Monitoring is similar to backup: It is not a question of whether or not to monitor, but how. The solution to this problem is to have a good strategy with the right priorities and the right tools. By Jens-Christoph Brendel

The thing about any kind of tabular software comparison in the field of monitoring and elsewhere is that all of the more-or-less mature solutions support the most important features. It's unthinkable to compare every single feature, but if you just look at the critical features, there will be virtually no differences. A check mark would appear in 97 percent of the lines in the table. Leaving these results as is would be misleading; you might think that Icinga was basically the same as Tivoli on paper, for example – although the two programs use totally different approaches.

To find a solution to this dilemma, you have to leave the safety of simple tables with Yes/No boxes and run the risk of losing track. That is why this article attempts to find a compromise: We did a survey, but we asked for descriptive responses in free text format – some of which we decided to publish in unabbreviated form.
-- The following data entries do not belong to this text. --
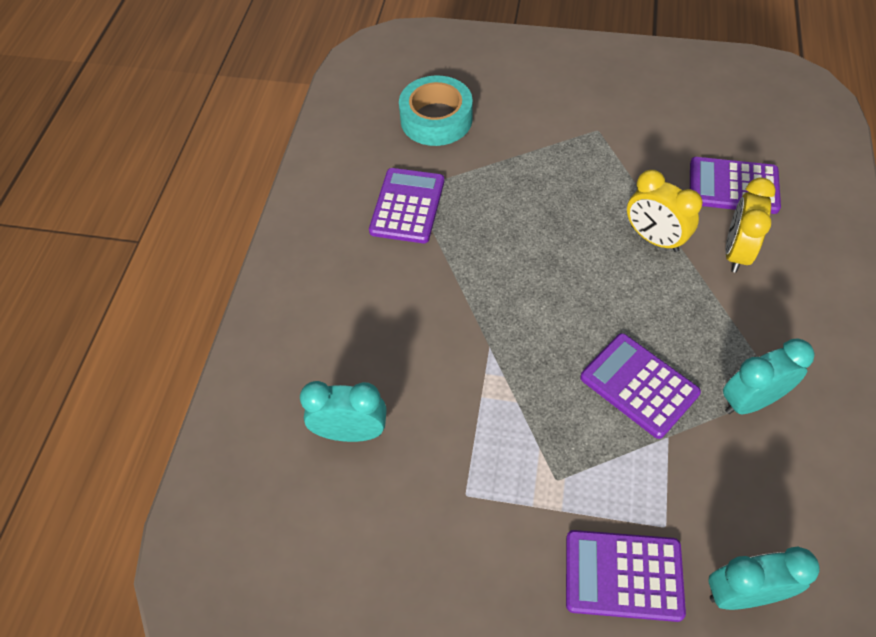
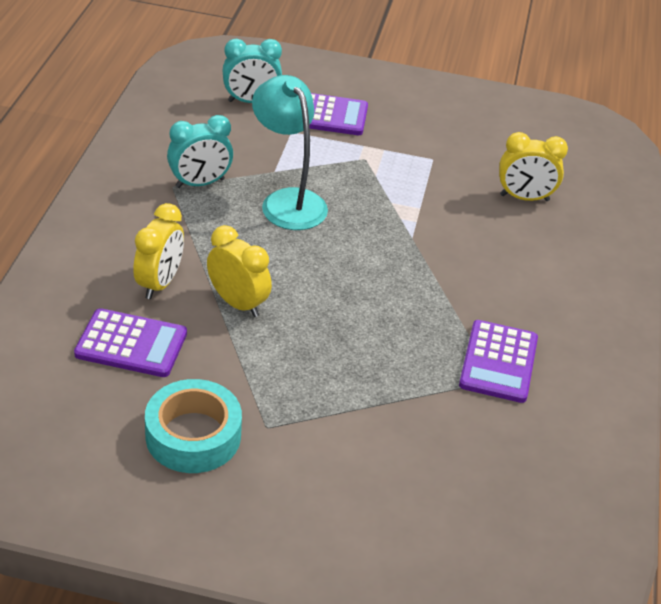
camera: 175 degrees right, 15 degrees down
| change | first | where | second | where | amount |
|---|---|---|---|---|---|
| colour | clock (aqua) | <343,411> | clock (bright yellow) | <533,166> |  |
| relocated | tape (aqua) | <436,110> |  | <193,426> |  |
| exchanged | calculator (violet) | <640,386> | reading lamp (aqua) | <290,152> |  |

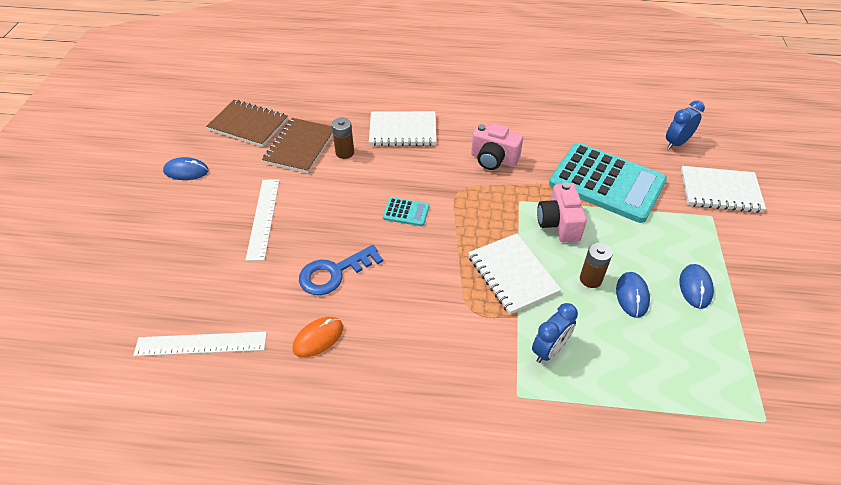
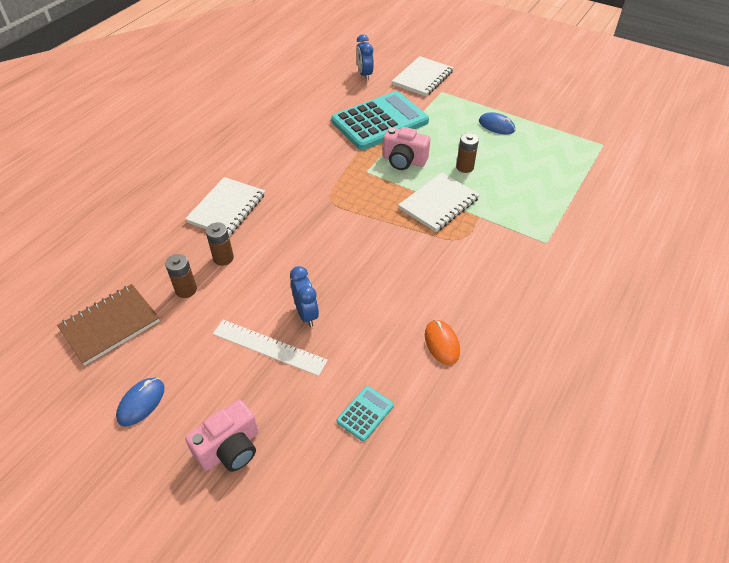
camera: 65 degrees left, 0 degrees up
| change | first | where | second | where | amount |
|---|---|---|---|---|---|
| missing | straightedge (snow-white) | <200,344> |  |  |  |
| exchanged | notebook (dark brown) | <297,145> | battery (dark brown) | <181,276> |  |
| missing | key (royal blue) | <341,270> |  |  |  |
| relocated | calculator (aqua) | <406,211> |  | <365,414> |  |
| spun | notebook (snow-white) | <514,273> |  | <439,202> | 45 degrees counterclockwise |
| relocated | photo camera (rosy) | <497,146> |  | <222,435> |  |
| relocated | clock (royal blue) | <555,333> |  | <304,296> |  |
| missing | mouse (royal blue) | <633,295> |  |  |  |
Additionally, we have tried to avoid comparing apples and oranges. For example, Tivoli, which is IBM's integrated solution for system and service management includes monitoring functions, among other things. The more modules you need from the Tivoli portfolio – such as asset, storage, security and agreement management, stock management, procurement, work management – the greater the potential benefit of integrating all of these areas under a single umbrella. On the other hand, if you compare the relatively limited subset of monitoring options with a product that exclusively offers similar features in just this one area, Tivoli's integration benefits disappear, and you are left with a construction that is both too complex and too expensive, and always two sizes too big. Thus, we ignored software of this caliber here.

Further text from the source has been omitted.